The sutras mention the usual eight forms of marriage, but vehemently condemn the Raksasas and Pisacas forms. In the former, the bride is captured by force, while in the latter she is seduced. Apastamba makes it clear that marital relationship arises through dharma. Thus, the implication is that force cannot create marital relationship. From the attitude of Kalpasutras it seems that, if such a marriage was not desired to be cancelled, it would be recognised according to the principle of Factum Valet. It was, perhaps, designed to give social status to a girl so married. As regards the age of the bride, the general rule is that she must be younger than the groom. But, the exact age is a matter of controversy. Excessive sleep, too much fondness for games, crying, having many friends, having a beautiful younger sister were regarded as some of the disqualifications in a bride.

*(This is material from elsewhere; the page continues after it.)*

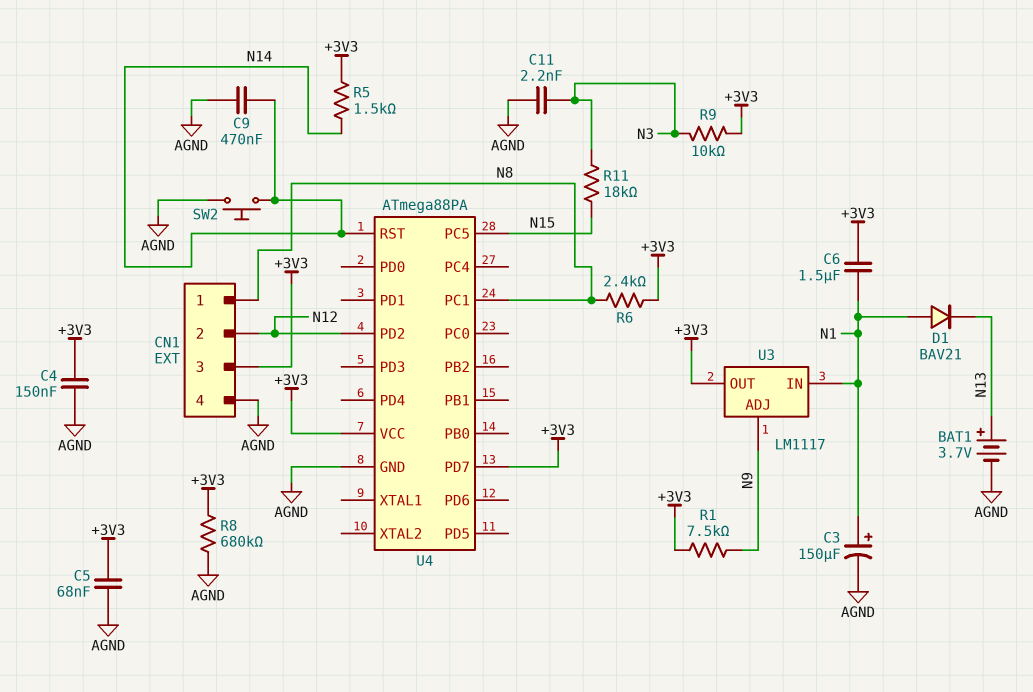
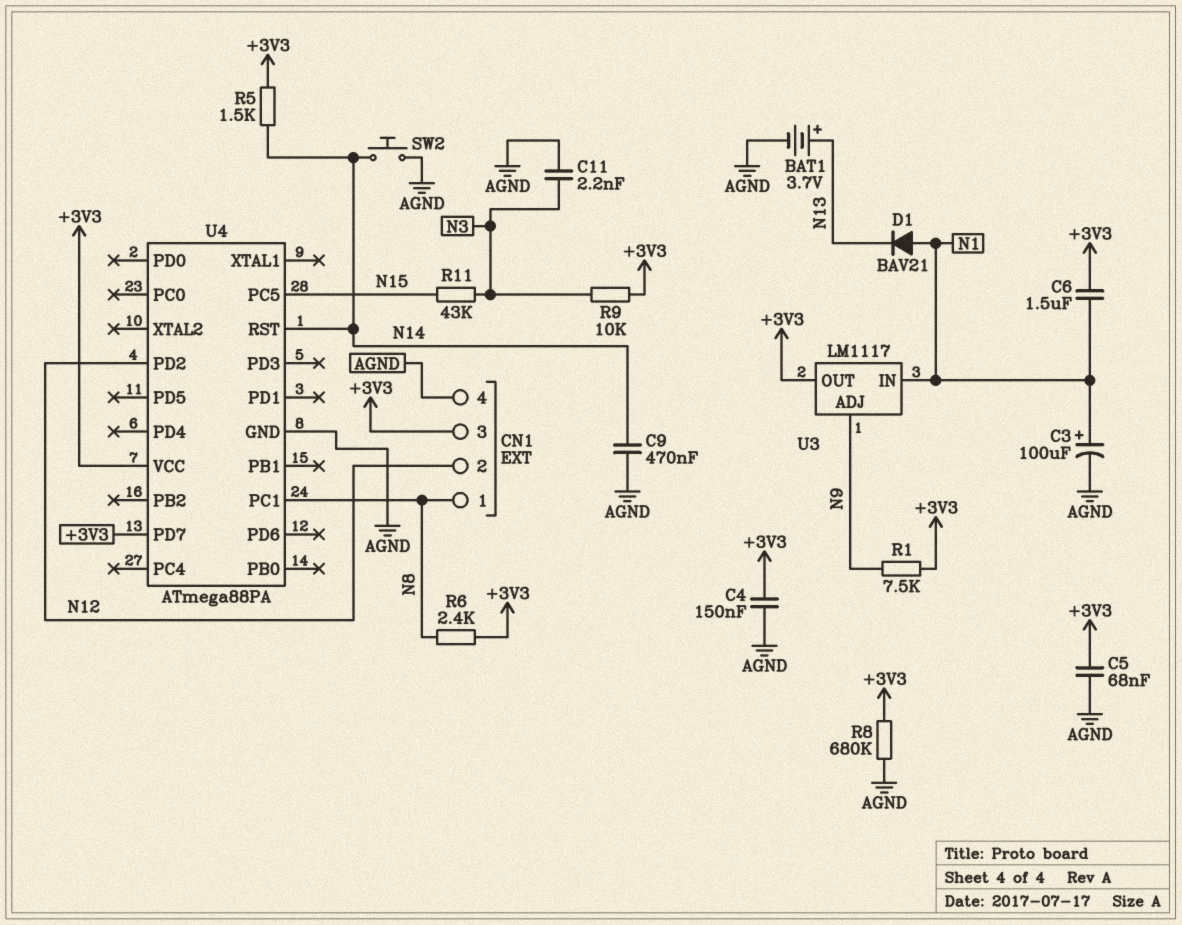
C3: 150uF (plus N1, minus AGND) -> 100uF (plus N1, minus AGND)
R11: 18k (N3, N15) -> 43k (N3, N15)

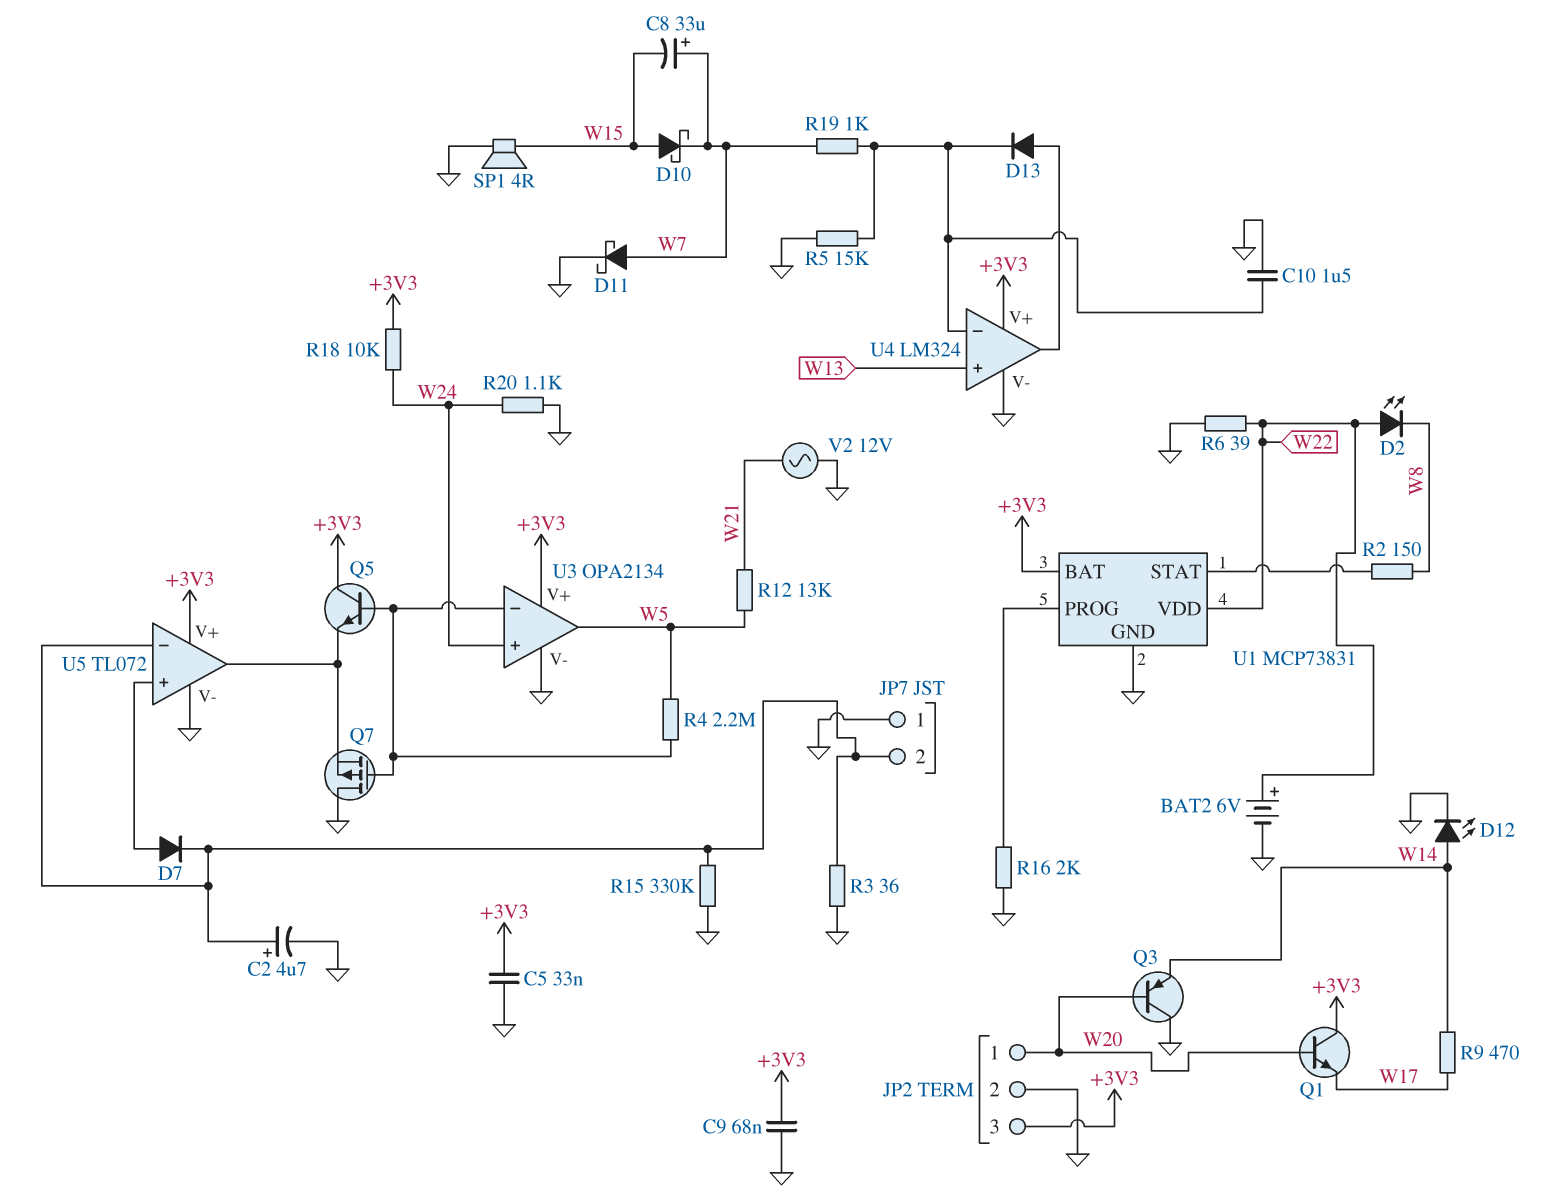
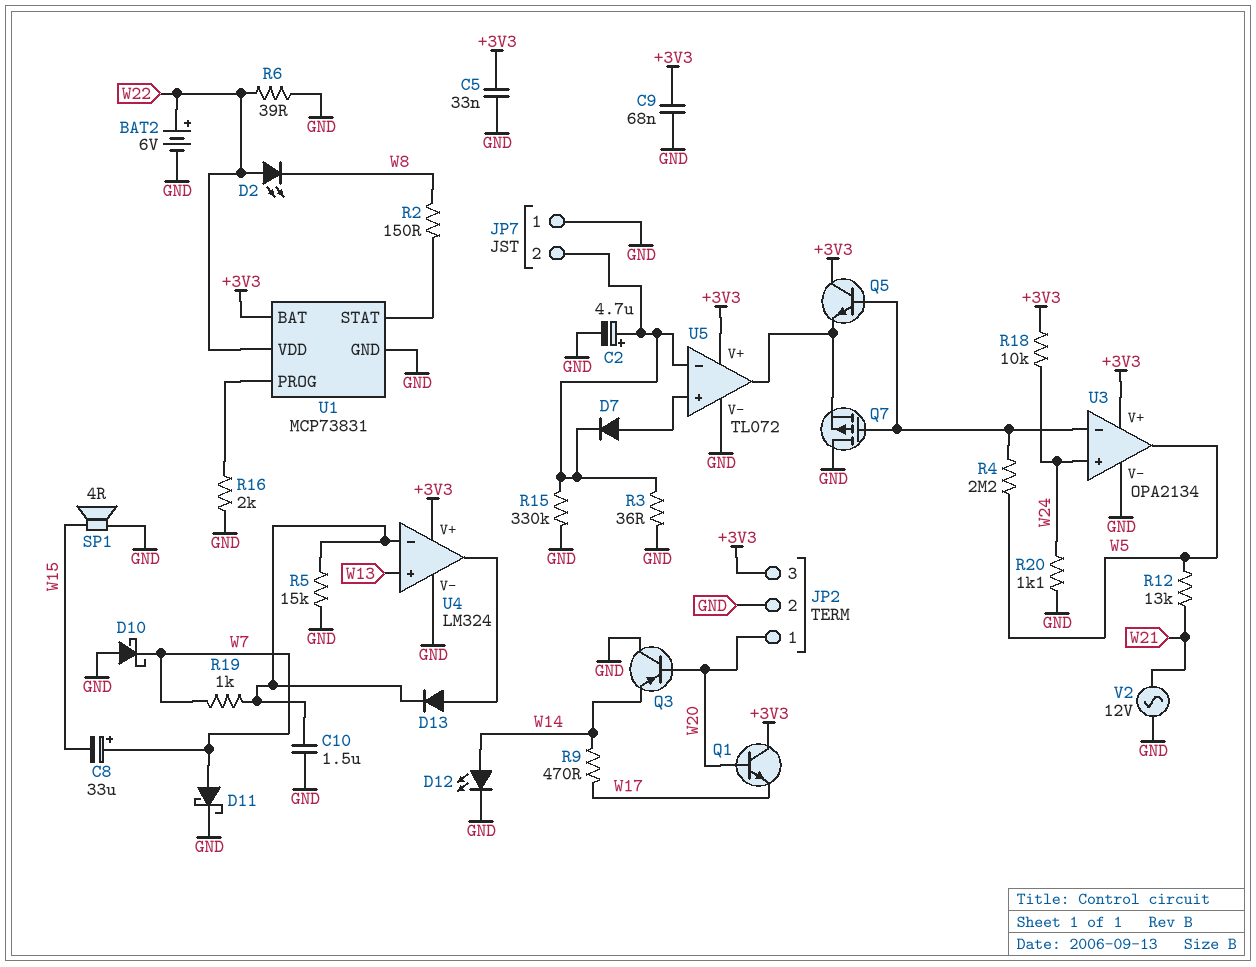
D10: schottky (A W15, K W7) -> schottky (A GND, K W7)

As regards the time, propitious for marriage, authorities differ. From the custom of showing the sun to the bride one may infer that marriage was celebrated at daytime. After reaching the husband's native place, the wife should spend the first night at the house of an old Brahamana lady who has her husband and children alive. Among the various practices, at the husband's house after the bride reaches it, there is the custom of placing a boy on her lap. According to some authorities, the boy must be the son of a woman who has only sons and no daughters, and whose sons are all alive. This is believed to ensure the birth of a male child to the wife. It is clear that daughters were unwanted.
From Panini it has become clear that there were two modes of invitation for feasts, namely nimantrana and amantrana. From certain references in the Mahabhasya, polygamy appears to have been in vogue in the society of Patanjali. In this society, the birth of a male child was welcome. Thus, it is implied that the birth of a daughter was not hailed.
Age of Popular Epics
The Ramayana mentions a ceremony at the end of autumn, when harvesting was over. In it the people gathered together and partook of the first harvested grains after offering the same to gods and the manes. In this epic, few instances of popular belief were found. Another noticeable feature of folk-life was the veneration of cows. Severe sin was believed to be committed by killing cows. The gift of a cow was considered to lead to great merit. Some of the salient features of the Mahabharata society include Draupadi's five husbands hint at the existence of polyandry, of the forms of marriage, Gandharva was very common. The epic reflects a more warlike society than that of the Ramayana. Women were highly honoured. Husbands are advised not to use harsh words to wives, because they are, indeed, incarnation of Goddess Laxmi and men's pleasure, fame and love depend on them. The wife should look to the comfort of her husband, and never act contrary to his wish.
Apart from these the popular literary works such as Sanskrit literature and the Indo Aryan literature also provide references to ancient Indian customs.